Exatamente quando o budismo chegou, hoje em dia já é uma história bem conhecida: não temos certeza.

- De fato, não se sabe quando o budismo entrou na China -confessa o dr. Zürcher.

Ele especula que deve ter se infiltrado pelo noroeste e para o resto do pais entre a primeira metade do século I a.C. e meados do século I d.C. Ele relata a existência de uma comunidade de monges budistas e laicos em 65 d.C. que está atualmente na província de Shandong, no litoral leste da China.
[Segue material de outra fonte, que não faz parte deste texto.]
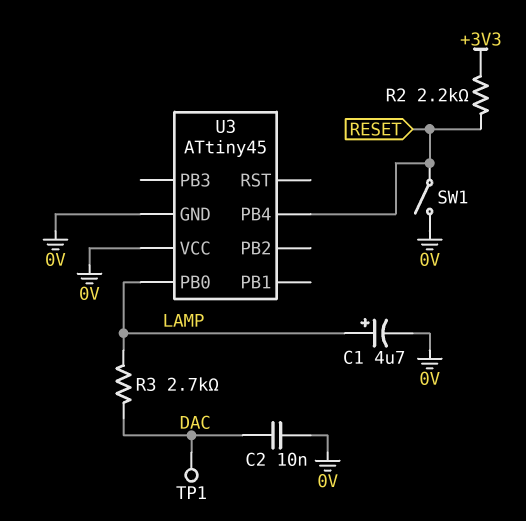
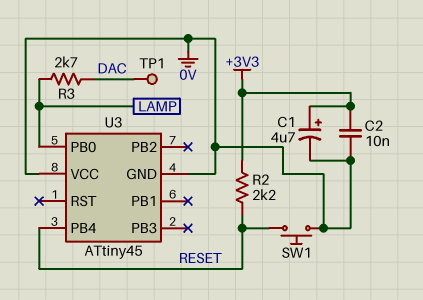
C1: 4.7uF (plus LAMP, minus 0V) -> 4.7uF (plus +3V3, minus 0V)
C2: 10nF (0V, DAC) -> 10nF (+3V3, 0V)
SW1: switch (0V, RESET) -> button (0V, RESET)

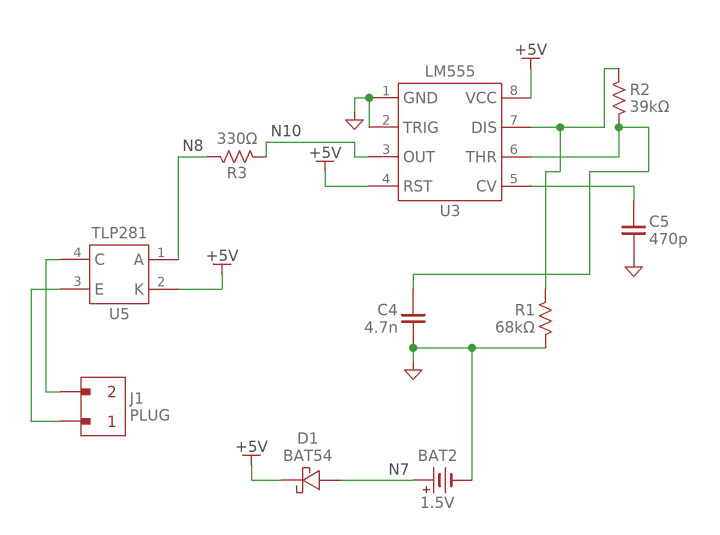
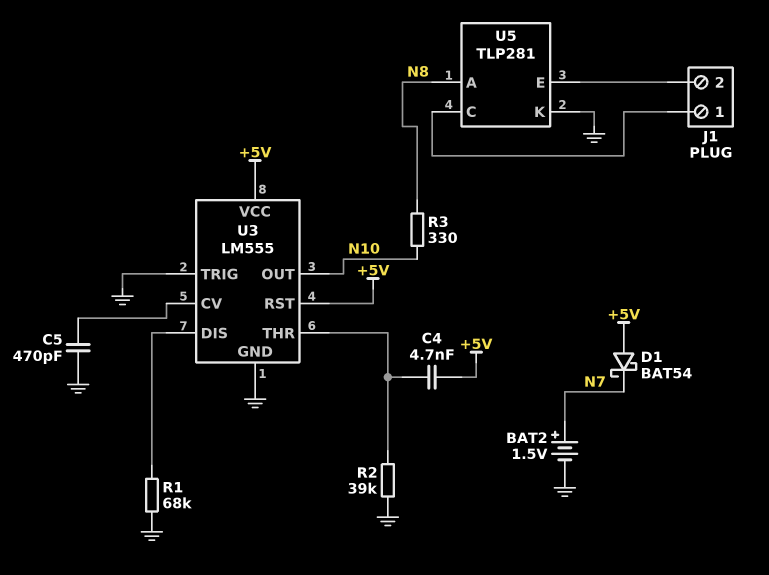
C4: 4.7nF (GND, U3/THR) -> 4.7nF (+5V, U3/THR)
D1: schottky BAT54 (A N7, K +5V) -> schottky BAT54 (A +5V, K N7)
R2: 39k (U3/DIS, U3/THR) -> 39k (GND, U3/THR)
U5 pin C: J1/2 -> J1/1
U5 pin E: J1/1 -> J1/2
U5 pin K: +5V -> GND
Por onde entrou sabe-se um pouco mais. Junto com o comércio e a migração, a Rota da Seda, a rodovia internacional mais antiga do mundo, era a rota que espalhava o budismo pela Ásia Central. Essa rota começava no noroeste da índia, fazia uma curva para o leste através dos modernos Afeganistão, Paquistão, Ásia Central e entrava na China. Seguindo basicamente a passagem setentrional que cruza o cimo da cordilheira do Himalaia, o budismo pegou carona com o fluxo constante de mercadores, missionários, mercenários e nômades que ligavam o Oriente e ao Ocidente desde que abriram a Rota da Seda no século II a.C.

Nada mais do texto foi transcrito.